Les deux instances mises en place après la Ciase sont désormais opérationnelles : l’Instance nationale indépendante de reconnaissance et de réparation (l’Inirr) et la Commission reconnaissance et réparation pour les victimes de religieux et de religieuses (CRR). Mais aucune des deux ne dispose pour le moment des moyens humains et financiers suffisants aux tâches qui leur ont été confiées ; tâches qui restent d’ailleurs très peu connues dans les diocèses.
Ce dispositif apparaît pourtant essentiel. Le juriste français Louis Joinet, auteur d’un rapport de référence à l’Onu en 1997, propose quatre piliers pour reconstruire une société sur des bases démocratiques après un crime de masse : le « droit de savoir », le « droit à la justice », le « droit à réparation » et la « réforme des institutions ». Les victimes, placées au centre de ce processus, sont considérées comme sujets (et non objets) de droit. Une mission à laquelle s’attèlent courageusement l’Inirr et la CRR.
L’exercice du pouvoir dans l’Église doit être radicalement changé pour éviter que se renouvellent de tels abus.
L’Église ne peut se relever que si elle se réforme en profondeur. La crise des abus sexuels est bien plus large que la pédocriminalité. L’heure n’est plus aux tergiversations : les évêques ne peuvent plus rester dans l’entre-soi et la « solidarité » de corps.

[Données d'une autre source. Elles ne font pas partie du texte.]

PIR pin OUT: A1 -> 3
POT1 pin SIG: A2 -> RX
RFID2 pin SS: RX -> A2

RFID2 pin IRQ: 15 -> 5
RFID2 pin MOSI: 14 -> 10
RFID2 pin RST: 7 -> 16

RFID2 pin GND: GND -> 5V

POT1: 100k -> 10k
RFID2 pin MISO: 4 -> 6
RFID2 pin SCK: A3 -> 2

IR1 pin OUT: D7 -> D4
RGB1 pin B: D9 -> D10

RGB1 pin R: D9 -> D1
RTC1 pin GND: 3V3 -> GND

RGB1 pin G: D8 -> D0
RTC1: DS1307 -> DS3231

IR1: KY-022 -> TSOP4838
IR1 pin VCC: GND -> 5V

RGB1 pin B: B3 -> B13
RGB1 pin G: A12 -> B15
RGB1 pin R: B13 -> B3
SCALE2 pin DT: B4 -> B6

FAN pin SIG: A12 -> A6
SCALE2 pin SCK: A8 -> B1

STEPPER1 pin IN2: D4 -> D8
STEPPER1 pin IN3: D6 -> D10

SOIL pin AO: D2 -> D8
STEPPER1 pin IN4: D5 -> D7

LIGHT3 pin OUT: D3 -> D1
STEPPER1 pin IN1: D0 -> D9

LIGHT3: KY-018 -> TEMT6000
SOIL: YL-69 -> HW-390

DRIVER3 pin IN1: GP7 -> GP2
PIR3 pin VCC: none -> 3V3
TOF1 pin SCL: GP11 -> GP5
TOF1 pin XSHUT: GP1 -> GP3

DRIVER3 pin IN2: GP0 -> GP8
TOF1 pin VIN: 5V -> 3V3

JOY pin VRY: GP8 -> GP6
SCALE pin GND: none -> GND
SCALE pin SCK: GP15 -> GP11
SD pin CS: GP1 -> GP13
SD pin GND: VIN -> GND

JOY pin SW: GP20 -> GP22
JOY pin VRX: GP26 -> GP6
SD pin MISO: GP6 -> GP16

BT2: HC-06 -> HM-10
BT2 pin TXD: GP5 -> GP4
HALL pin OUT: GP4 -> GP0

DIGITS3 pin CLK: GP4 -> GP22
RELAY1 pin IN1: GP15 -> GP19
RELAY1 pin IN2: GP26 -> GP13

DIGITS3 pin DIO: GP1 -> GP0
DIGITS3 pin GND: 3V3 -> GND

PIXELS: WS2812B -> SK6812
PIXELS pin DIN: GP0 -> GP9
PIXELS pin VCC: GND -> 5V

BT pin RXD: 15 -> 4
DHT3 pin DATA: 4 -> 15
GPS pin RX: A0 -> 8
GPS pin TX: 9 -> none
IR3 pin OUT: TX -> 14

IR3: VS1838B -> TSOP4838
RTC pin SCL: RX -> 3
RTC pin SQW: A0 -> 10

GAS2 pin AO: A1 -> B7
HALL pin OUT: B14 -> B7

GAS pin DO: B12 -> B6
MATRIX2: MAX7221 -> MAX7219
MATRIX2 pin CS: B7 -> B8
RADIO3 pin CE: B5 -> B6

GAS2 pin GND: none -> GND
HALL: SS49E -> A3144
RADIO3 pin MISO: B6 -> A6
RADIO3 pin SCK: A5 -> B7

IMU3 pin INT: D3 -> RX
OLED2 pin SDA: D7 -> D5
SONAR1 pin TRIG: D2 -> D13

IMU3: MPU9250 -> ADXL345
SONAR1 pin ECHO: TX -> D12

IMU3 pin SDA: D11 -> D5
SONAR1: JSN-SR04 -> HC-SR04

Il ne s’agit pas seulement d’ouvrir des espaces de contre-pouvoir pour éviter que se renouvellent de tels abus, mais d’instaurer une nouvelle forme de gouvernance, intégrant sur un pied d’égalité clercs et laïcs, hommes et femmes.
C’est donc bien l’exercice du pouvoir dans l’Église qui doit être radicalement changé, pour avancer vers une vraie représentativité et développer la coresponsabilité. Un problème systémique suppose un changement systémique.
L’Église d’outre-Rhin est déjà engagée sur cette voie, à travers un processus de réflexion original, Chemin synodal, qui accorde aux laïcs la possibilité d’un co-pilotage. En novembre dernier, lors de leur visite à Rome, les évêques allemands ont présenté d’audacieuses propositions de réformes, mettant ainsi en lumière leurs points de désaccords avec le Vatican.
En France, Promesses d’Église, un collectif d’organisations catholiques, a adressé en mai dernier une contribution à la Conférence des évêques de France. Alors qu’une opposition demeure entre un courant conservateur et un courant progressiste parmi les croyants, et y compris dans le corps épiscopal, reste à savoir si cette démarche synodale permettra d’amorcer un dialogue constructif en prise avec la gravité de la situation.